The hardships of sampling -not every day comes with calm seas and bright sunshine
Due to bad weather and some technical issues with the boat it was not safe to go as far out to sea as we wanted to, but instead we stayed near the harbor in Qeqertarsuaq and took samples there. With the triangular dredge we got some macroalgae (kelps), including one beautiful species with circular holes in the leaves. This alga is a common species here, but it was new for most of the students attending the course. The roots of the kelp are a habitat for many small animals, which we picked out by hand when we got back to the lab. We also sampled mud with associated fauna, most of which was sieved on deck to wash out the animals. Some of the mud however was taken back to the lab undisturbed to look for meiofauna, small fragile species that would be crushed or lost in the sieving process. In addition to the benthic sampling we took plankton samples with a plankton-net that was dropped down to approximately 25 meters and pulled slowly back to the surface. This turned out to be not very successful probably due to high seas and small manoevering space.

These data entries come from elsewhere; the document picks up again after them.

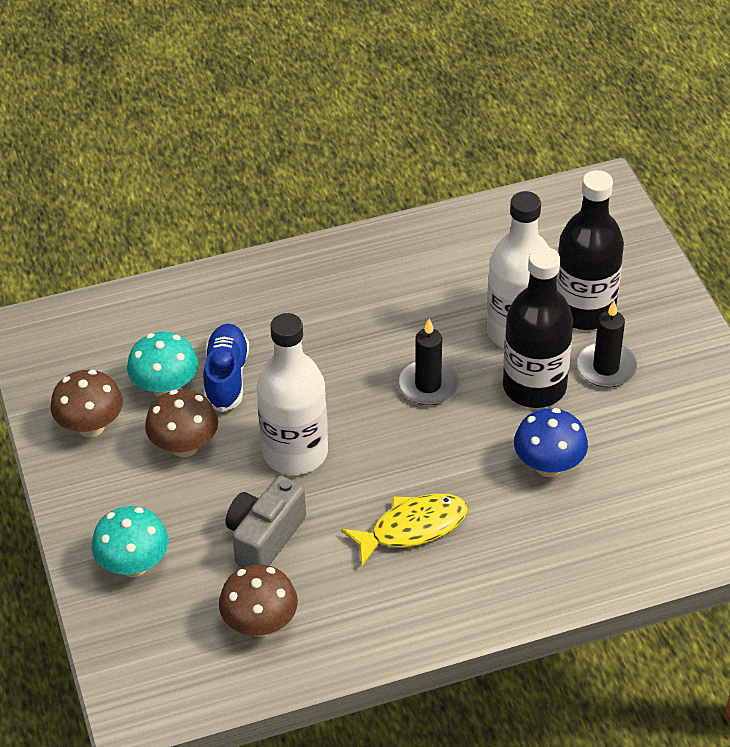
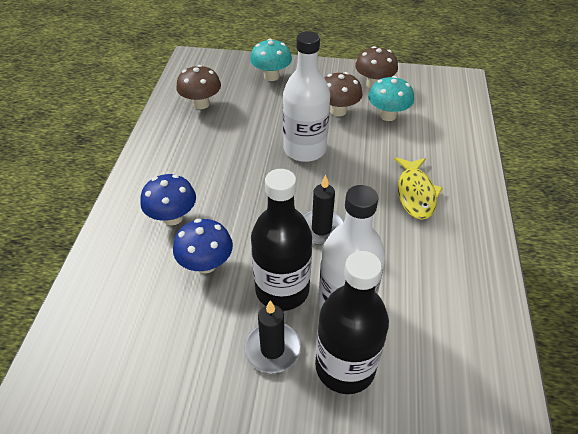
camera: 115 degrees right, 0 degrees up
(226, 377) = (383, 140): blue shoe -> none
(264, 538) = (253, 120): grey camera -> none
(412, 528) = (212, 178): yellow fish -> yellow fish (415, 193)
(505, 534) = (172, 217): none -> blue mushroom

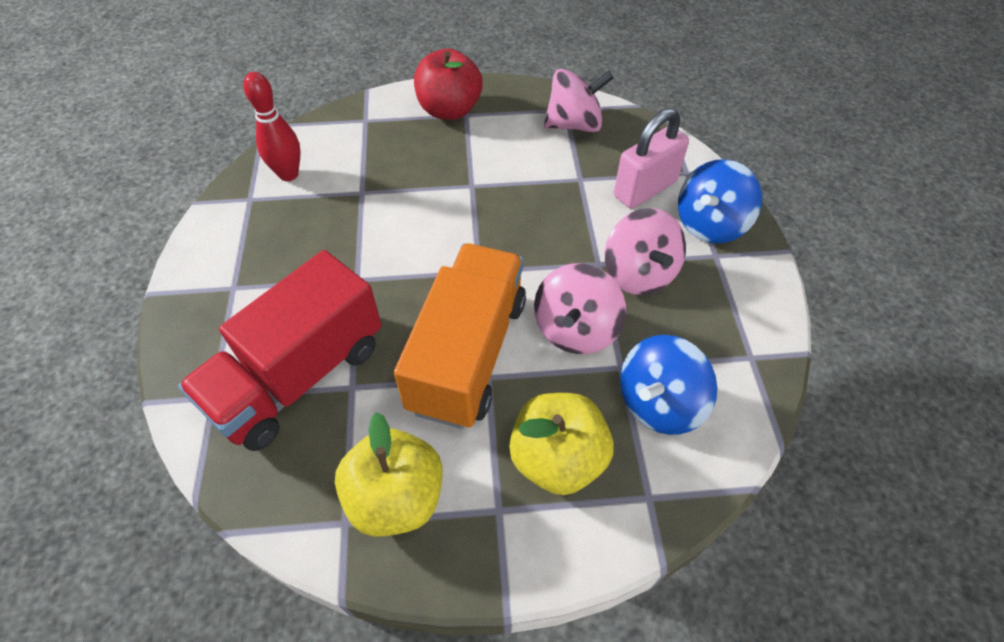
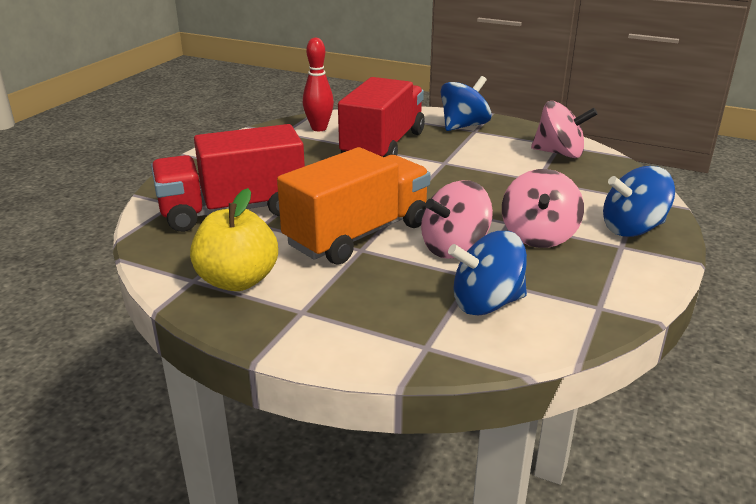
camera: 30 degrees right, 25 degrees down
(387, 180) = (383, 146): none -> red truck
(449, 110) = (464, 126): red apple -> blue spinning top
(557, 458) = (372, 303): yellow apple -> none
(645, 189) = (589, 197): pink padlock -> none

Mette shows the “holey” kelp. Seaweedy and muddy catch.
Samples on deck!
The most abundant animal groups in the benthic samples this day were polychaetes (bristle worms) and amphipods (crustaceans). When we started looking at the samples under the dissection microscope the diversity of polychaete families and species were much higher than expected, and to begin with nearly every new specimen represented a new family. It was, however, very challenging to identify the polychaetes to species for many groups, because the literature and keys that are available usually only include European or Scandinavian species, but with a combination of keying and googling for local Greenlandic fauna we managed to identify a large proportion of the material.
The student group is very varied, with PhD students in fields ranging from neurotoxins and fish physiology to population dynamics and meiofaunal taxonomy. Although everyone has their own little project during the course, we all chip in with the general identification work and compiling species lists of the collected material. Even our fish physiologist, Jeroen, got to identify some polychaetes, and he was fascinated to see that what only looks like small, boring worms to the naked eye are in fact beautiful creatures when you get them under the microscope.
Making friends – there are sledge dogs everywhere!